Avrupa’daki ve NBA’deki oyun hakkında yorumunuz ne? Savunmada zorlandığınız konular neler?

JF: Pick’n roll’eri savunmak gerçekten çok zor. NBA’de çok atletik oyuncular ve çok şutör oyuncular var, onları durdurmak imkansız gibi. Perdeden sonra pas da veriyorlar, şut da atıyorlar, içeri de devriliyorlar. Kabus gibi bir durum bu savunma için. Avrupa’da da aynısı geçerli, burada daha sert perdeler var ve hakemler pek faul çalmıyor. Fiziksel olarak çok yıpranıyoruz savunmada.

Savunmakta en zorlandığınız oyuncular kimlerdi NBA’de?

JF: Steve Nash durdurulması imkansız bir oyuncu. Pas atmasını engellersin, şut atar. Şutunu engellersin, penetre eder. Penetresini engellersin, pas atar. Her şeyi yapabilen çok etkili bir oyuncu. Chris Paul ve Rondo gerçekten çok hızlı, Deron Williams ise çok kuvvetli. Bunlar NBA›in en yetenekli oyuncuları.

NBA kariyerinizde bir günde iki maç yaptığınızı biliyoruz, bunu anlatır mısınız?
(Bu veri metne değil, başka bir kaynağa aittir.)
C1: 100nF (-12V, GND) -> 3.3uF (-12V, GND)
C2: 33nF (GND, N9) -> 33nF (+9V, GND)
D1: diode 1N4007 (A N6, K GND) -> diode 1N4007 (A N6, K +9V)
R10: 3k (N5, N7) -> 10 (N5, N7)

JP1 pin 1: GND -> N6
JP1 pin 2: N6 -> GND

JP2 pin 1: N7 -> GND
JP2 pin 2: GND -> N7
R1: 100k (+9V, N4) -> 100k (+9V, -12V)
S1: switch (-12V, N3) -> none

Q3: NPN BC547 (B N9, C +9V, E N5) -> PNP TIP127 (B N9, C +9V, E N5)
JF: D-League’de oynarken aynı akşam Lakers’ın da aynı salonda maçı vardı. Öğlen D-League’de oynadım, akşam da takıma çağrıldım ve orada da oynadım. İlginç bir deneyim oldu ama keyifliydi, güzel bir histi.

NBA’de tüm zamanlarda en çok sevdiğiniz ve örnek aldığınız oyuncu kim?
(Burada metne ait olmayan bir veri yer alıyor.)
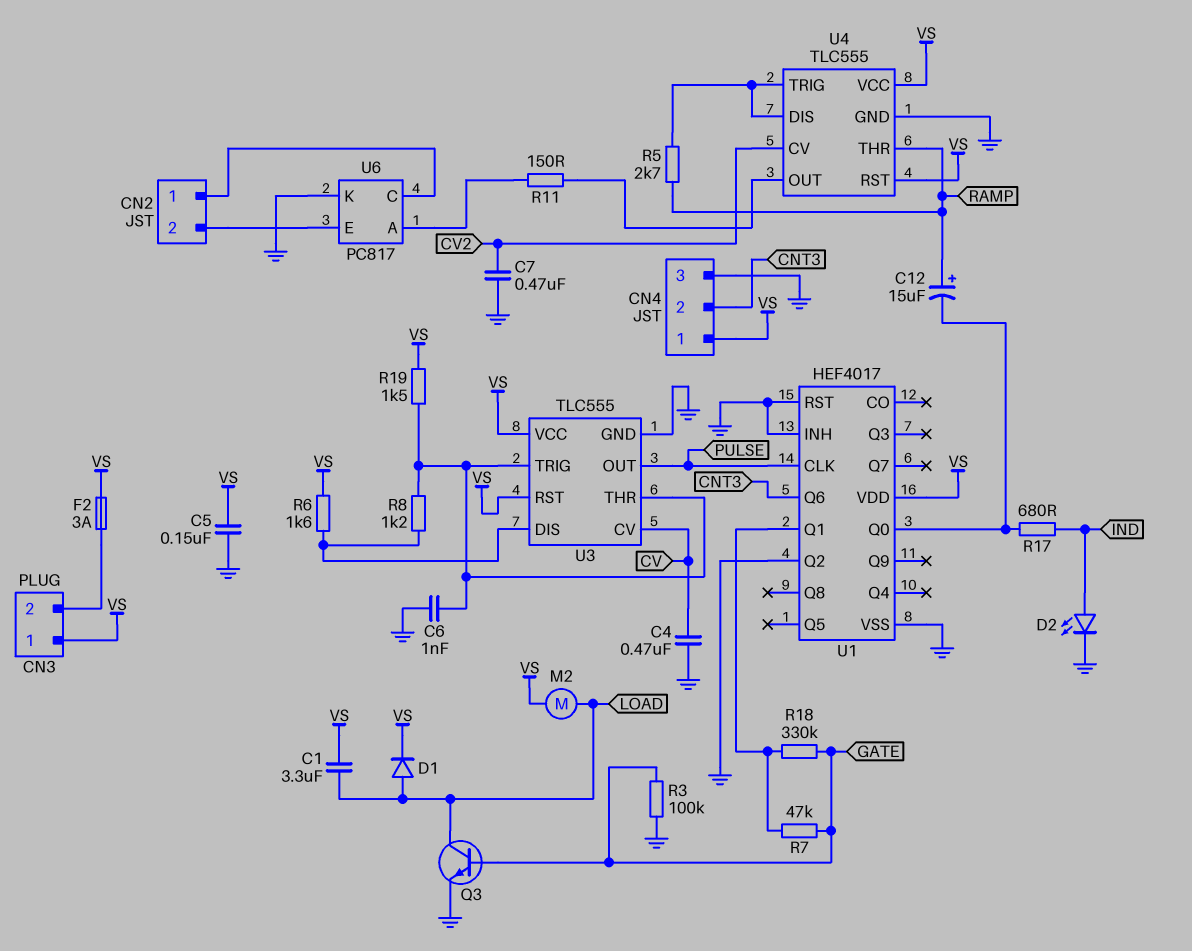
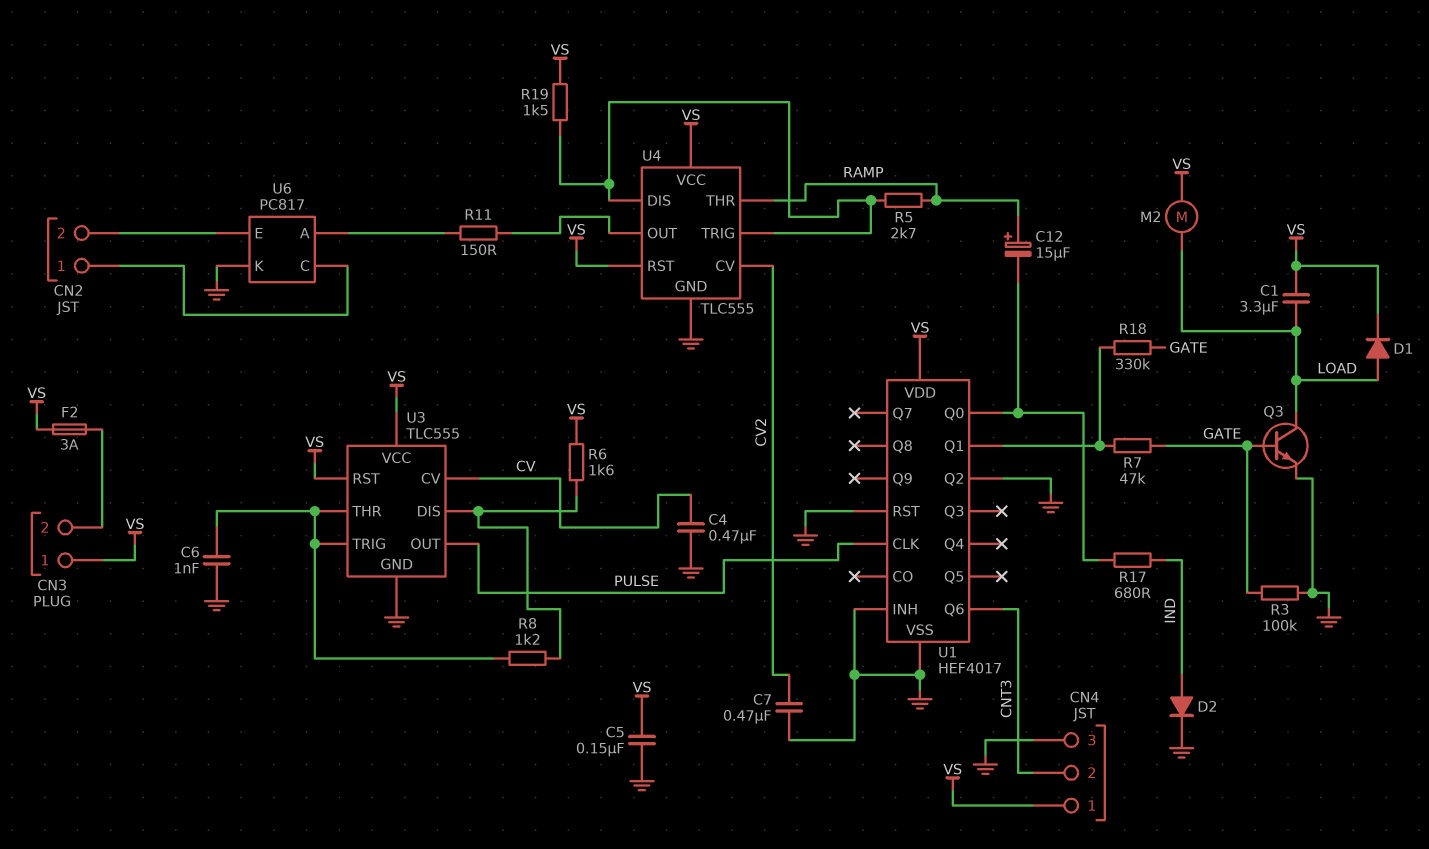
D2: LED (A IND, K GND) -> diode (A IND, K GND)
R19: 1.5k (U3/THR, VS) -> 1.5k (U4/DIS, VS)

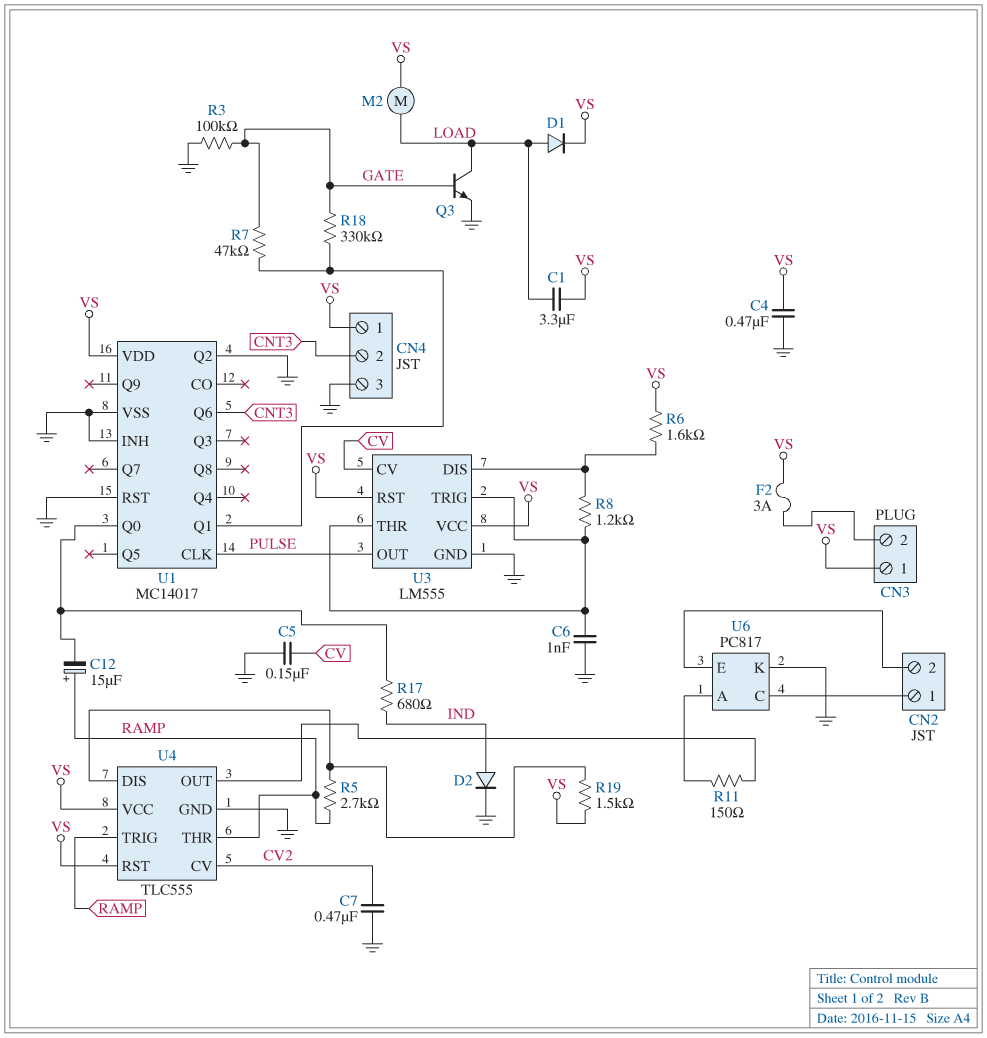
C4: 470nF (CV, GND) -> 470nF (GND, VS)
C5: 150nF (GND, VS) -> 150nF (CV, GND)
U1: HEF4017 -> MC14017
U3: TLC555 -> LM555
U4 pin TRIG: U4/DIS -> RAMP

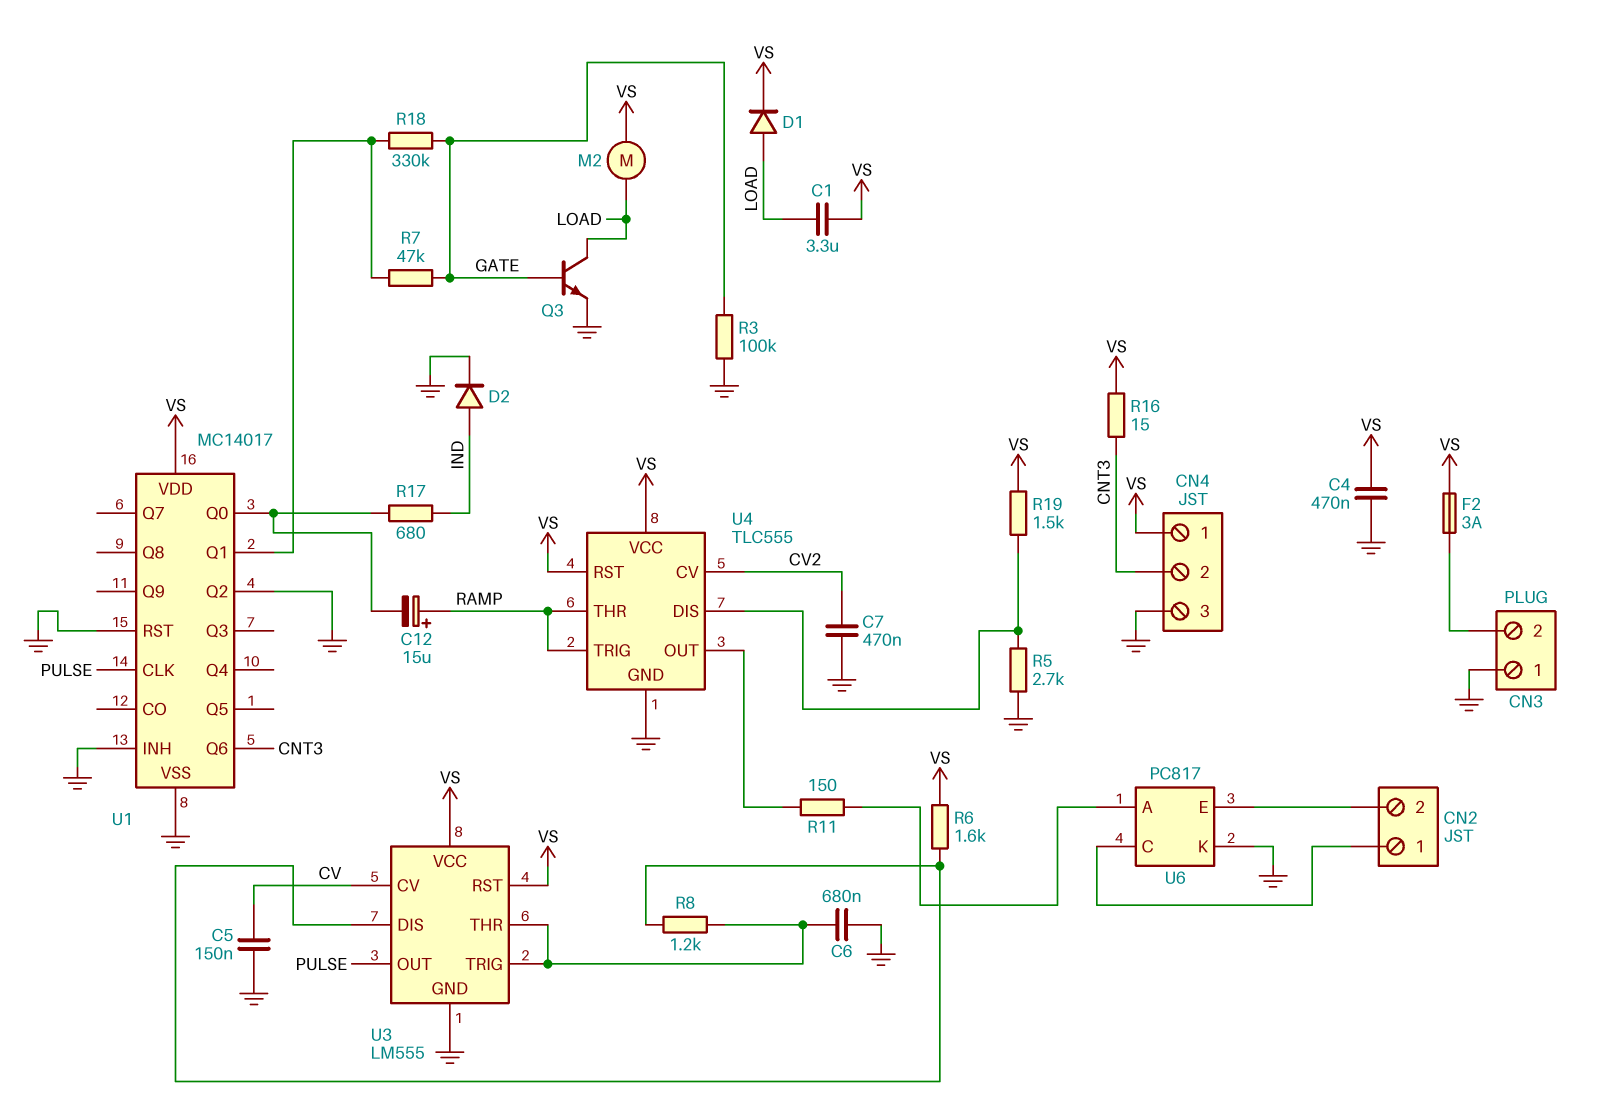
C6: 1nF (GND, U3/THR) -> 680nF (GND, U3/THR)
CN3 pin 1: VS -> GND
R5: 2.7k (RAMP, U4/DIS) -> 2.7k (GND, U4/DIS)
R16: none -> 15 (CNT3, VS)

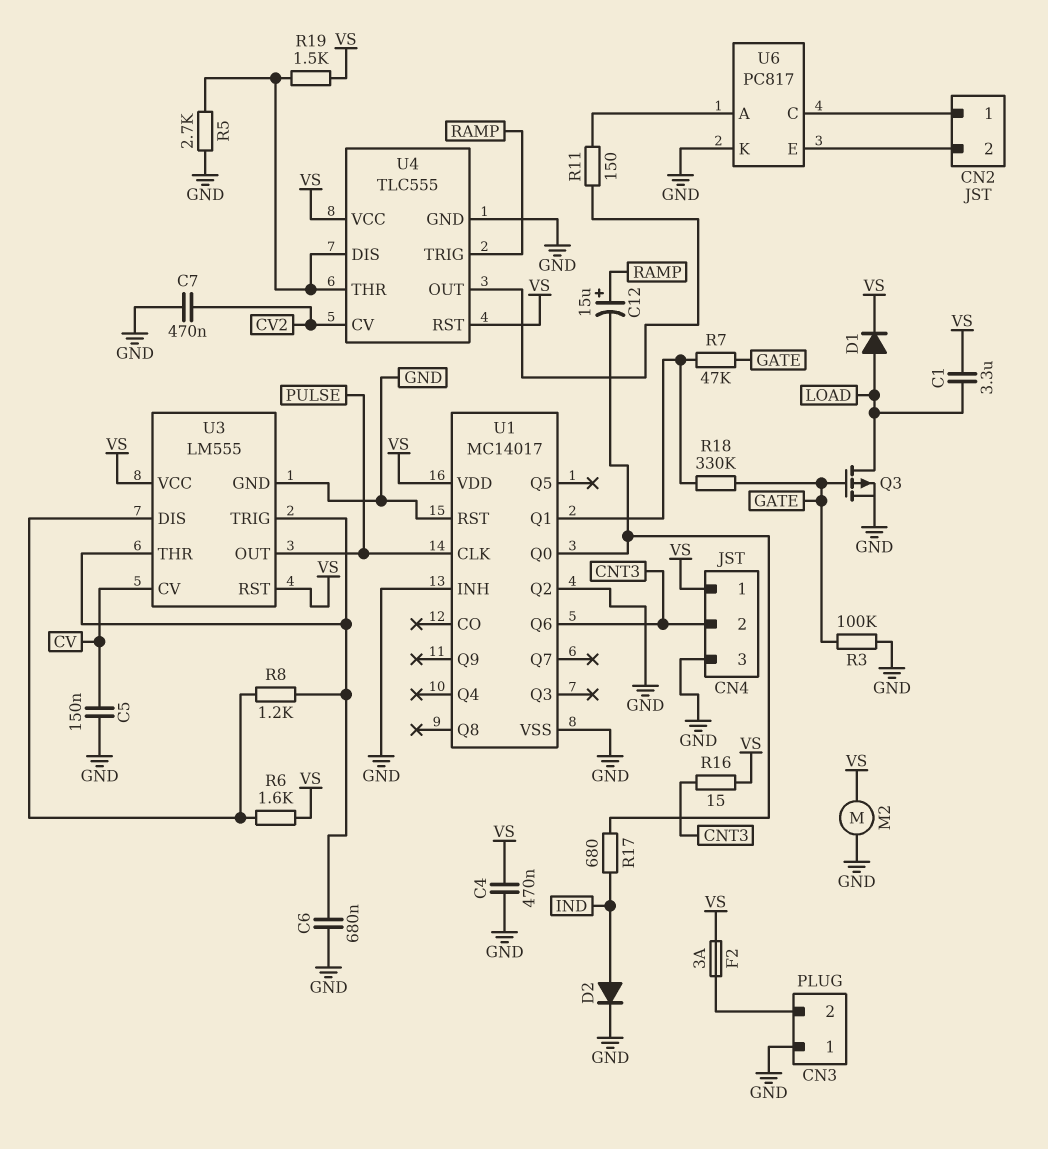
M2: motor (LOAD, VS) -> motor (GND, VS)
Q3: NPN (B GATE, C LOAD, E GND) -> PMOS (G GATE, D LOAD, S GND)
U4 pin THR: RAMP -> U4/DIS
JF: Magic Johnson. Ben Los Angeles’da doğma - büyüme biri olduğum için onun maçlarıyla büyüdüm, ayrıca onun maç sırasında gülümsemesi beni çok eğlendirirdi. Mükemmel oynayıp bir yandan da sürekli gülümsemesi inanılmaz. Babamla sürekli bunu konuşuruz, “sahada hiç güldüm mü?” diye sorarım. Hep çok kıskandım onu, özellikle sahada yaptıklarını. Bir de Kobe tabii ki. Kobe ilk şampiyonluğunu kazandığında 8. sınıftaydım ve o benim için bir idoldü. Tabii yaklaşık 6 yıl sonra onunla aynı takımda oynamak benim için bir rüyaydı.

Jack Nicholson, Denzel Washington gibi isimler maçlarınızı izliyordu. Onlar üzerinizde baskı oluşuyor muydu?

JF: Tam tersine, bizi motive ediyordu dünyanın en ünlü insanlarının önünde oynamak. Bir gün Nicholson ile konuşuyoruz, “senin büyük hayranınım” dedi, “vay be” dedim, “ben de senin çok büyük hayranınım”…

Haberle ilgili daha fazlası:

BAKMADAN GEÇME!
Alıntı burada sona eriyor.